We then moved on to prevention and treatment of frailty. The approach is driven by the level of frailty; robust, pre-frailty and frail. Exercise and nutrition are key here along with anti-inflammation medications (ART). Moderate to intense exercise was shown to be directly related to improvement in CD4/CD8 ratio and improvement in outcomes. Can we use geroscience approaches to mediate the accelerated aging in PLWH? Senotherapeutics can target cellular senescence. Some trials in process. (ACTG 5426 IPACE-HIV) More studies are needed to evaluate the use of anti-inflammatory treatments.
Those long term survivors who had a low nadir (lowest ever) CD4 count prior to introduction of effective ART are unlikely to ever fully reconstitute their immune response. You may see a return of higher CD4 counts and undetectable viral load but a low (< 1.0) CD4/CD8 ratio is likely to remain. These people need to be monitored for accelerated aging, frailty, CVD and other comorbidities.
We then moved to a session on Polypharmacy and deprescribing. As Lon term HIV survivors and people aging with HIV we often have multiple comorbidities that leads to a full medicine cabinet. The risks of polypharmacy (5 or more prescribed medications) require ongoing attention to drug-drug interaction, especially in the presence of over the counter medications and natural remedies. Drug-Drug interactions (DDI) risk is much higher in boosted ART regimens. The efficacy of most ART regimens is not different in old vs young PLWH. Anticholinergic medications are not recommended to elderly PLWH due to higher risk of neurocognitive impairment and falls. REcommendations are to keep a list of medications (prescribed and OTC) to be reviewed at each visit. Check appropriateness for PLWH elderly and DDI. A list of medications targeted for deprescribing is available (insert slide) Also medsafer.com.
A study showed that PLWH have 10% more drug interactions than those without HIV. A comparison of DDI at the VA showed that DTG/3TC had the lowest number of interactions while 4 drug regimens had the highest (likely due to boosted drug regimens)
In a study of hospitalization, no direct HIV related issues were identified as risk factors, but smoking and frailty were significant predictors.
After lunch we moved into a community symposium sponsored by NMAC and the DC CFAR
The DC Cohort run by CFAR identified key factors in getting to viral suppression; treatment for opioid use, medication dispensing review and enhanced adherence support.
Implementation science is the study of methods to increase to uptake of evidence based science into clinical practice. A presentation described the inclusion of geriatrics in an HIV clinical setting, the SILVER program in Brighton, UK. HIV services coordinates care across many subspecialties to address the many comorbidities in aging PLWH. A visit to the clinic is a 40 minute session with the HIV physician, geriatrician, HIV nurse and pharmacist.

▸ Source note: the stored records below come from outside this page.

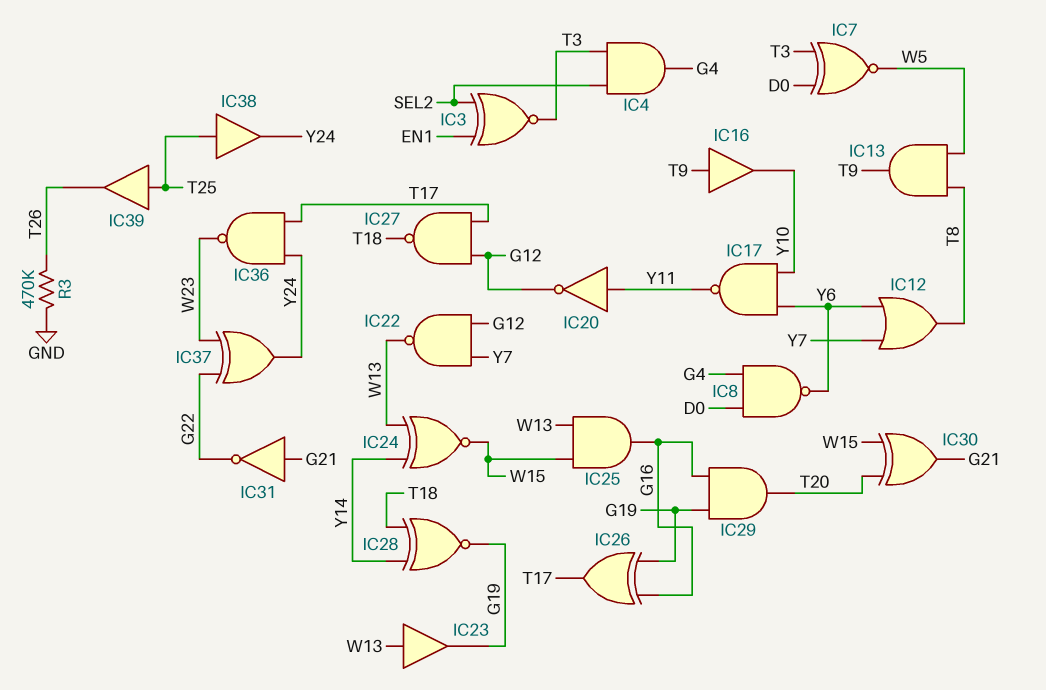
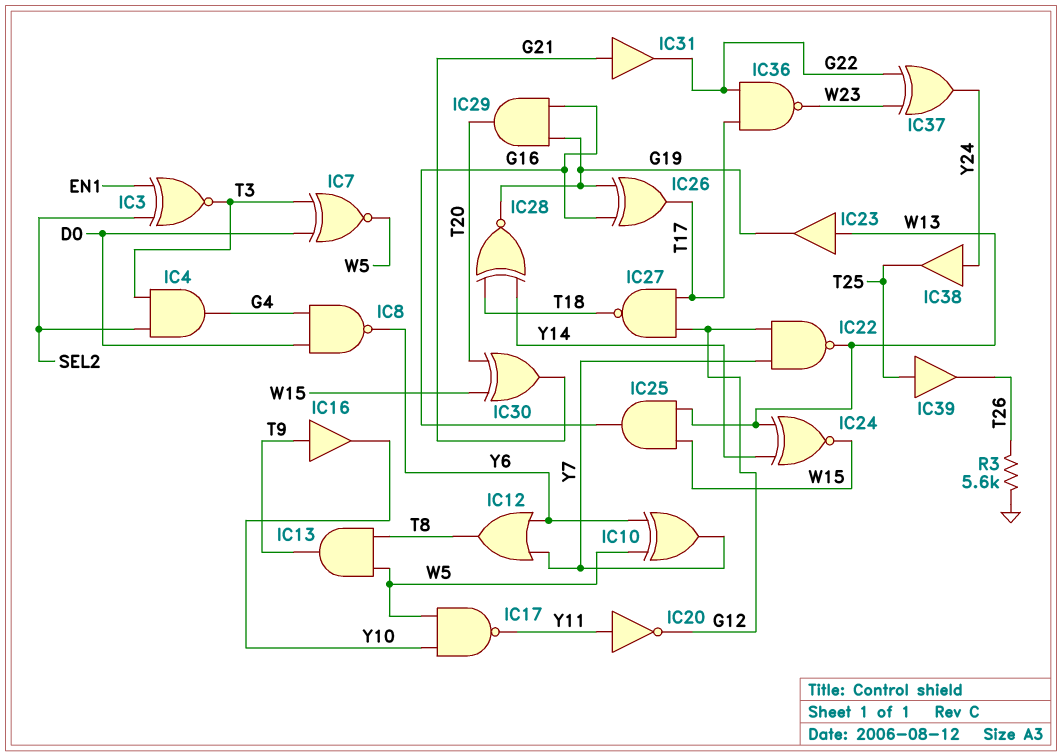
IC10: none -> XOR (in W5, in Y6, out Y7)
IC17: NAND (in Y6, in Y10, out Y11) -> NAND (in W5, in Y10, out Y11)
IC31: NOT (in G21, out G22) -> buffer (in G21, out G22)
IC36: NAND (in T17, in Y24, out W23) -> NAND (in G22, in T17, out W23)
IC38: buffer (in T25, out Y24) -> buffer (in Y24, out T25)
R3: 470k (GND, T26) -> 5.6k (GND, T26)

This is more than a physical exam, but includes mental health, frailty, bone density and quality of life discussions. Patients are referred to the clinic based on an annual assessment of each HIV patient in the clinic.
One outstanding question is whether the Ryan White medical case management services could be leveraged to a) include geriatrics and b) serve as the coordinator of care for those PLWH who are not served by and integrated care model. A follow on is how to address long term care as PLWH age.